#### [Problem statement]
Your job is to report every line of the entries that has "part".

#### [Data extract]
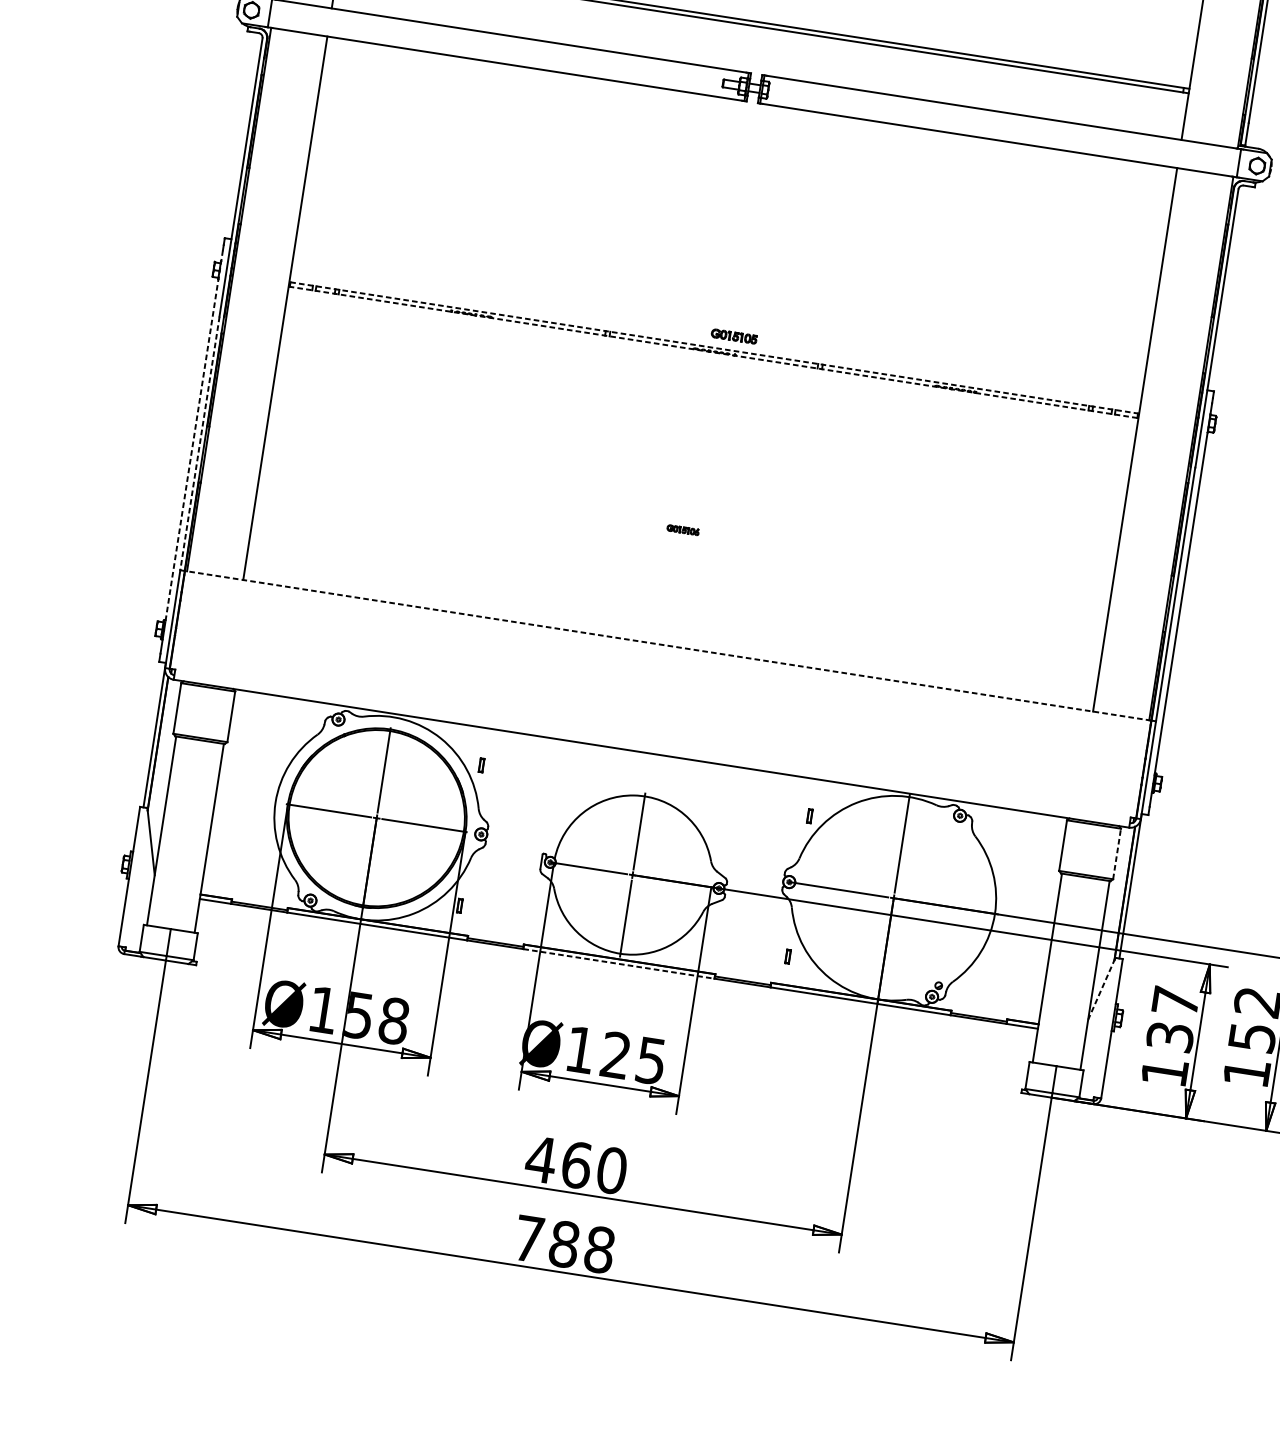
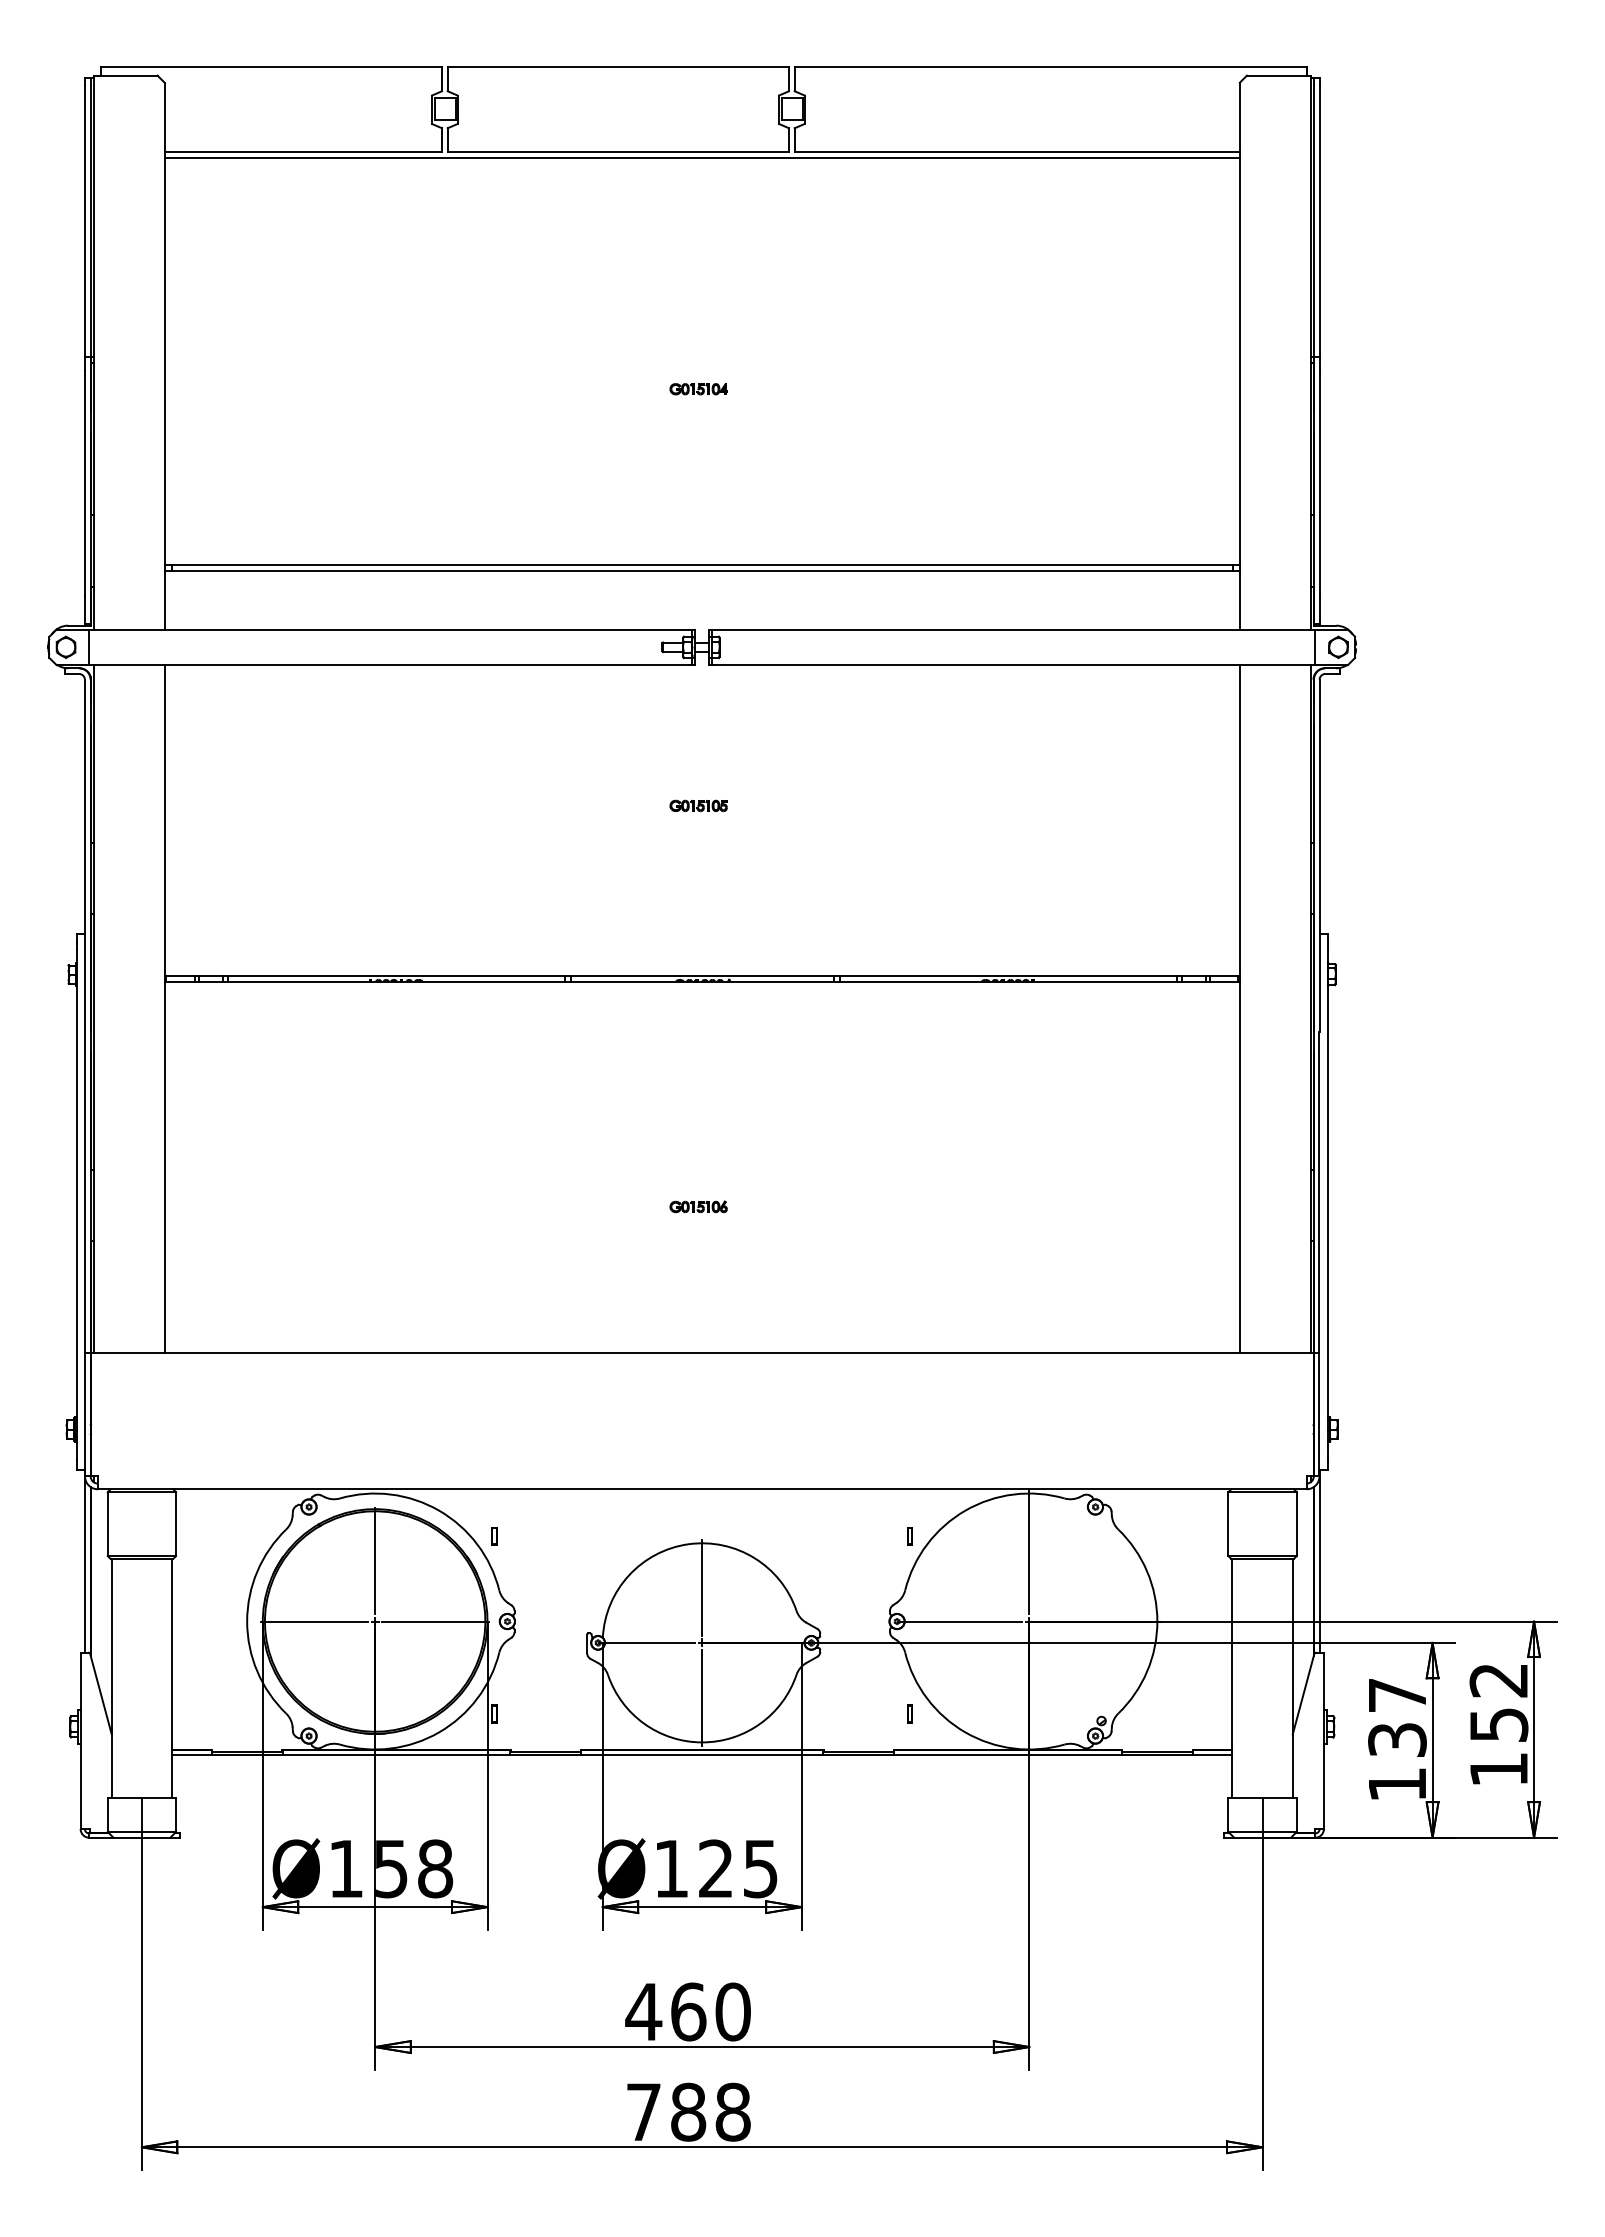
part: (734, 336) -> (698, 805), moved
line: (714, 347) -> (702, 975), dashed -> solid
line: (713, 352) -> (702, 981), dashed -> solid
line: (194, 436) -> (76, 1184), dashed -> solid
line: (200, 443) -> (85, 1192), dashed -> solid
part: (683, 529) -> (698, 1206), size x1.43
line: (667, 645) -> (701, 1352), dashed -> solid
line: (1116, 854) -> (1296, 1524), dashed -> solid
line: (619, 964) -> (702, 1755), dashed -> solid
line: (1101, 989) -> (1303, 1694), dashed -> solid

#### [Response for this exercise]
part: (734, 336) -> (698, 805), moved
part: (683, 529) -> (698, 1206), size x1.43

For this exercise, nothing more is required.